Tomislav Maretić (13 October 1854 – 15 January 1938) was a Croatian linguist and lexicographer.

He was born in Virovitica, where he attended primary school and the gymnasium in Varaždin, Požega and Zagreb. After graduating simultaneously Slavistics and Classical Philology at the Philosophical Faculty of the University of Zagreb in a three-year program, he passes his teacher exam for high-school teaching of Ancient Greek and Latin as primary, and Croatian as a secondary course. In 1877 he works as a probationary, and since 1880 as an assistant teacher in Velika gimnazija in Zagreb. He received his Ph.D. in 1884 in Slavic studies and philosophy with the thesis O nekim pojavama kvantitete i akcenta u jeziku hrvatskom ili srpskom ("On some changes of quantity and accent in Croatian or Serbian language"). He further specialized in postdoctoral studies at the neogrammarian centers of Leipzig and Prague.

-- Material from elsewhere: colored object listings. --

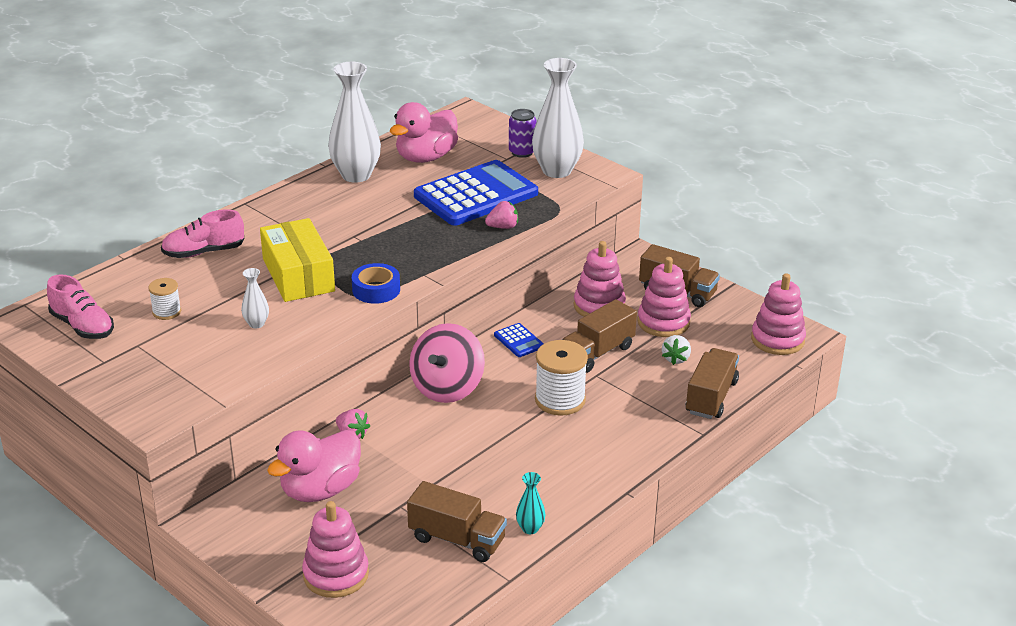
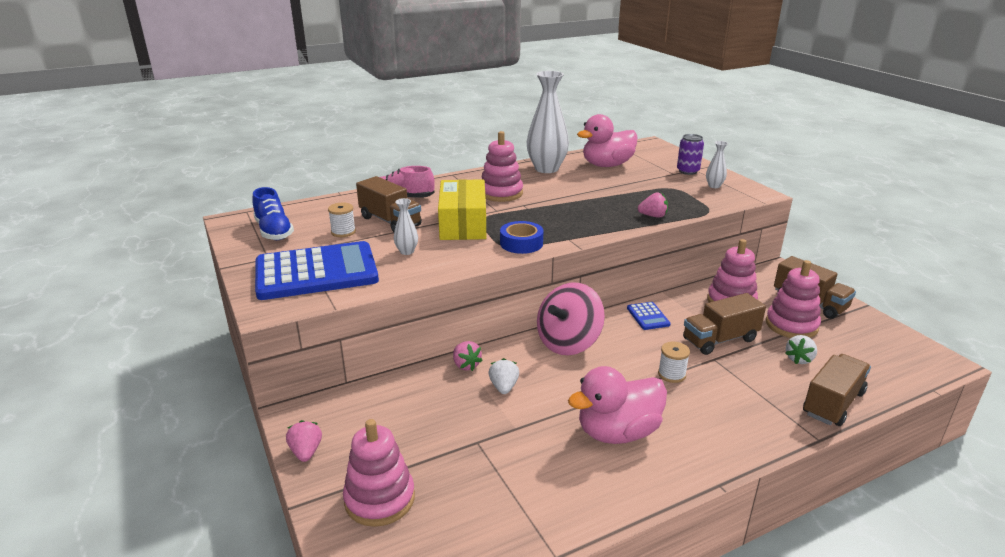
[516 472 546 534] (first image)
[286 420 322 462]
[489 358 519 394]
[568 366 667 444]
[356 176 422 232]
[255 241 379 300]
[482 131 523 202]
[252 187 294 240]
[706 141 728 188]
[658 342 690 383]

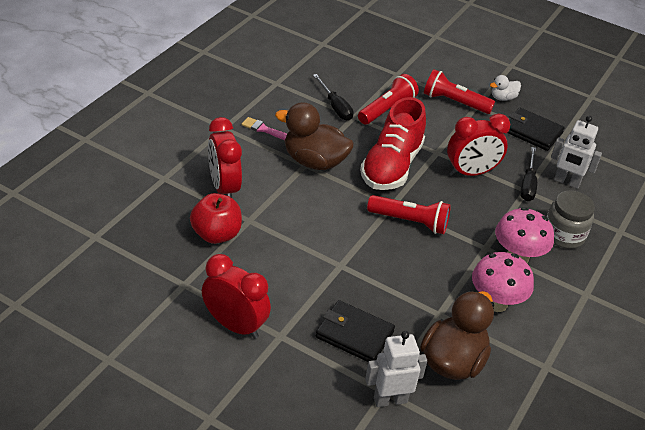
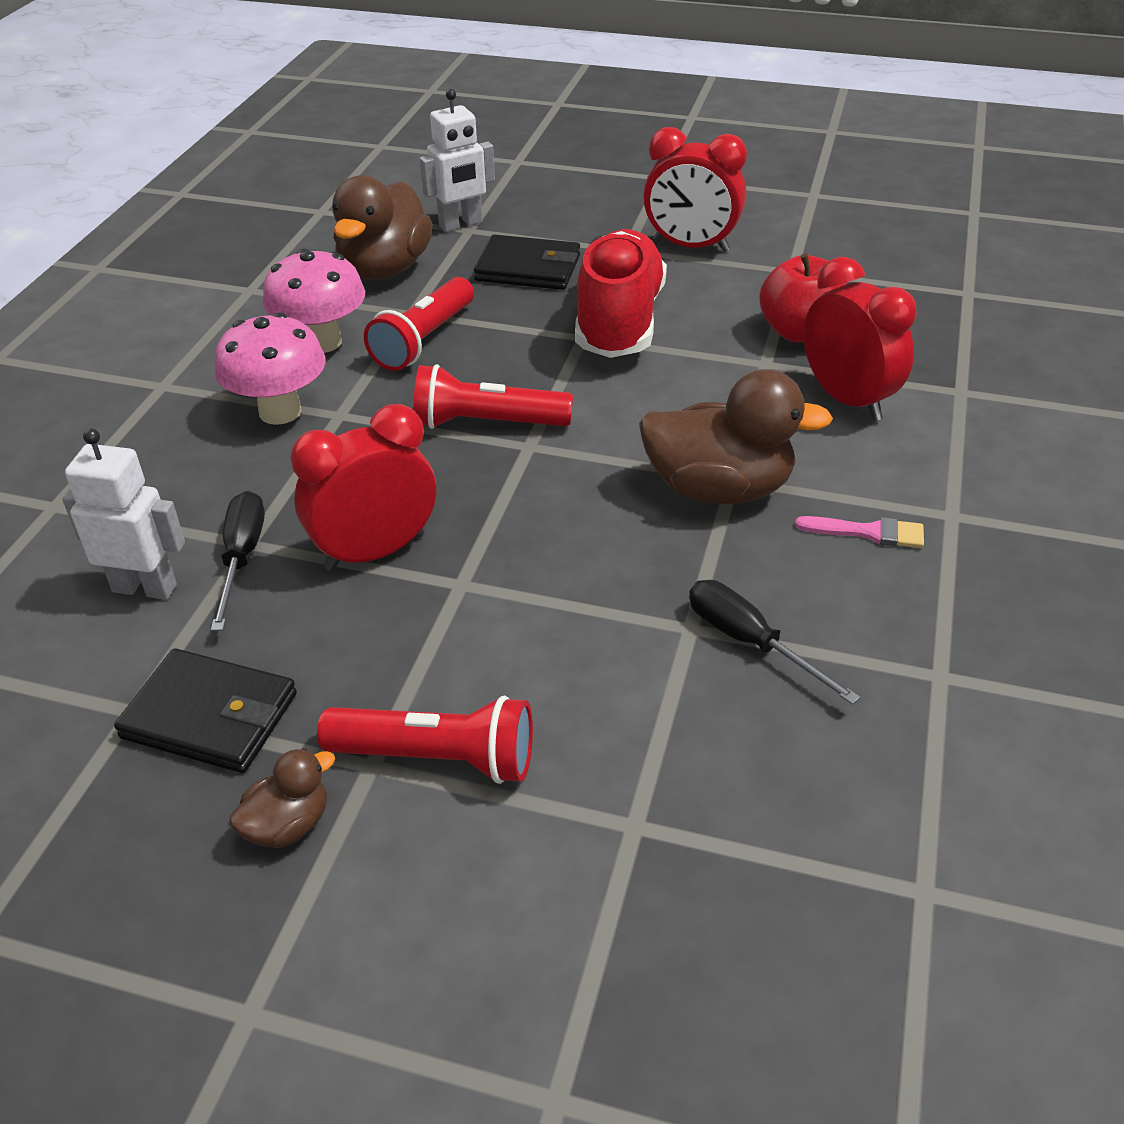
[547 190 595 249] (first image)
[364 277 474 371]
[575 229 667 358]
[229 748 335 848]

He was appointed professor extraordinarius for "Slavic philology with particular emphasis on
Croatian and Serbian history of language and literature" in 1886 (since 1890 ordinary professor and JAZU member). In 1892 at the electional list of Magyar unionist party he was elected as a representative of Gospić, and since 1900 of Slunj kotar. In the period 1915 - 1918 he served as the president of JAZU, and twice as the head of the philological-historical class of the Academy, first from 1906 to 1913, then a second time from 1919 to 1928.

As a gymnasium student he published short literary works (signing as Tomislav). In the 1880s he focused on Croatian orthography and alphabet issues, having published a few papers on it (the study "Historija hrvatskoga pravopisa latinskijem slovima") in which he was laying foundations for the acceptance of phonologically-based orthography. At the end of the 19th century he published two grammars: the "academic" ("Gramatika i stilistika hrvatskoga ili srpskoga književnog jezika") and gymnasium ("Gramatika hrvatskoga jezika za niže razrede srednjih škola", both in 1899) version, in which he completely directed grammatical norm of the Croatian literary language towards Neoštokavian. Those two grammars represent the final confrontation with the competing conception of standard language advocated by Zagreb philological school. Beside Ivan Broz, he was among the first Shtokavian purists.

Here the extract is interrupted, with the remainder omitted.